Eu canto porque o instante existe

Às três e pouco da manhã, quando acordo a contragosto e abro a porta para o gato sair, ouço uns trinados agudos e breves do lado de fora de casa, em meio à escuridão.

Às três da manhã? Isso é hora de passarinho cantar? Esse bicho sabe que quem fica acordado à noite é coruja?

(Fico imaginando, dentro das limitações de minha sonolência, que espécie de bagulho o passarinho fumou, para desandar a cantar em plena madrugada).

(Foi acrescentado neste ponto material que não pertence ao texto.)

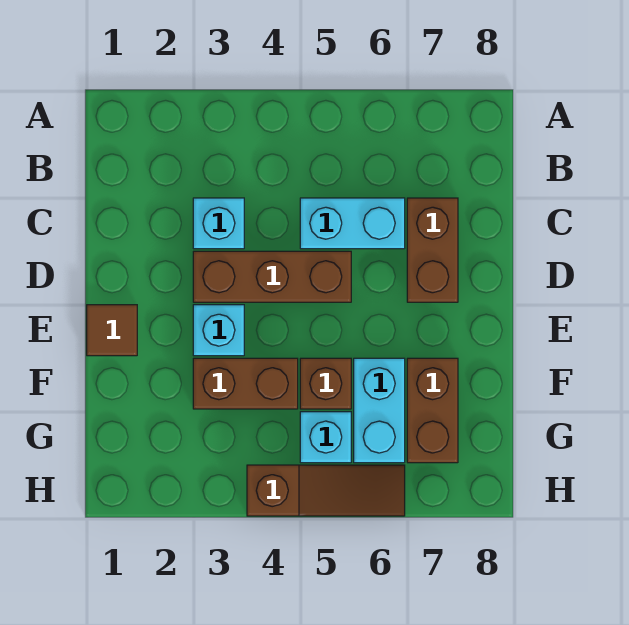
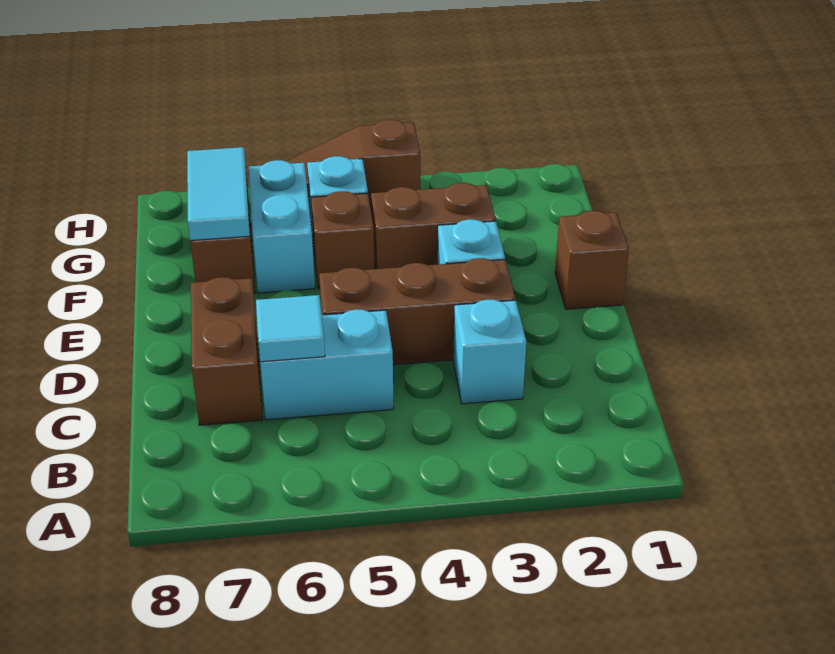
none -> cyan tile C6 level 2
brown tile E1 level 1 -> brown brick E1 level 1
none -> cyan tile F7:G7 level 2

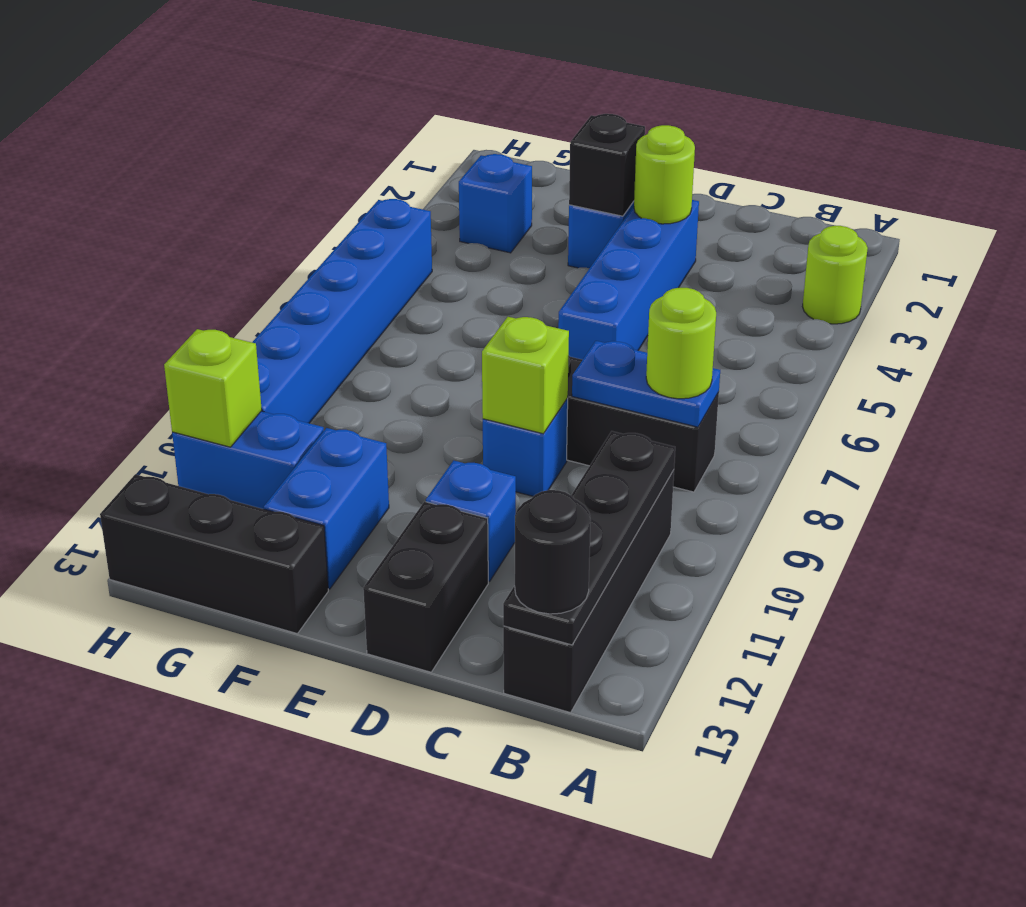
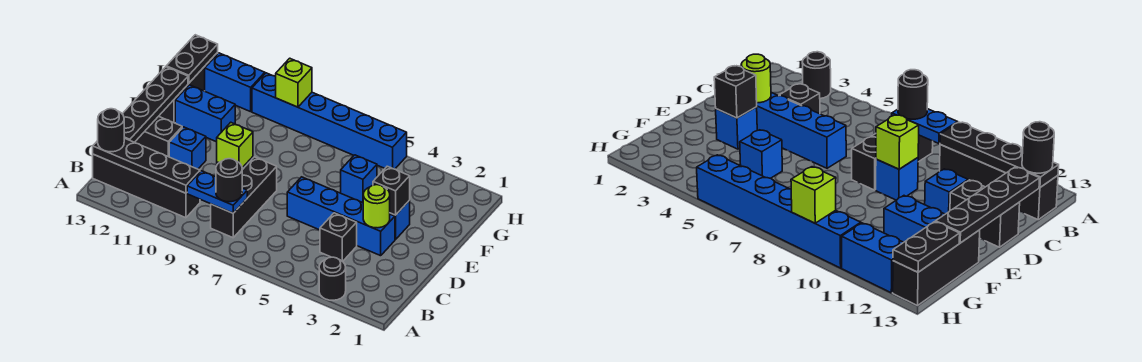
lime round brick A3 level 1 -> black round brick A3 level 1
blue plate B8:C8 level 2 -> blue plate B8:B9 level 2
lime round brick B8 level 3 -> black round brick B8 level 3
none -> black brick C4 level 1
none -> black plate C13:F13 level 2
blue brick G3 level 1 -> blue brick F5 level 1
blue brick G11:H11 level 1 -> blue brick H11:H12 level 1
none -> black plate G13:H13 level 2
lime brick H11 level 2 -> lime brick H9 level 2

De manhã, ele recomeça com seus trinados, sempre curtos, sempre repetidos. O espaço entre um e outro é muito rápido, o tempo de respirar fundo e soltar novamente a voz. Pelo tom e pelo timbre, imagino que seja um pássaro pequeno, tipo um pintassilgo. Mas não me consta que pintassilgos – ou outros do mesmo porte – saiam por aí soltando seus gorjeios em meio à escuridão.

(Muito menos que sejam dados ao consumo de bagulhos).

Fico imaginando: os pássaros não soltam a voz para atrair fêmeas? Qual o problema desse notívago dos infernos, então? As fêmeas não lhe dão bola, porque ele é um nerd cabeçudo que usa óculos de fundo de garrafa? Está interessado numa passarinha que trabalha no período da noite? Alguém botou eu seu pequeno cérebro que as mulheres gostam de serenatas? Acha que está trinando um Noturno de Chopin?

Só sei que não é normal passarinho cantar de madrugada! Se fosse, eu não teria por que estar escrevendo esta crônica! Não que eu tenha a ornitologia como segundo passatempo – afinal, tenho dificuldade até para distinguir entre um bem-te-vi e uma cambacica! – mas não me lembro de ter acordado, em minhas quase sete décadas de vida, com um passarinho cantando na janela.

Talvez a serenata seja para mim, afinal! E eu aqui, falando mal do coitadinho!

Em tempo: enquanto procurava uma imagem para ilustrar este texto, vi no Google que, sim, alguns pássaros cantam à noite, como a cotovia, o melro e até o sabiá laranjeira.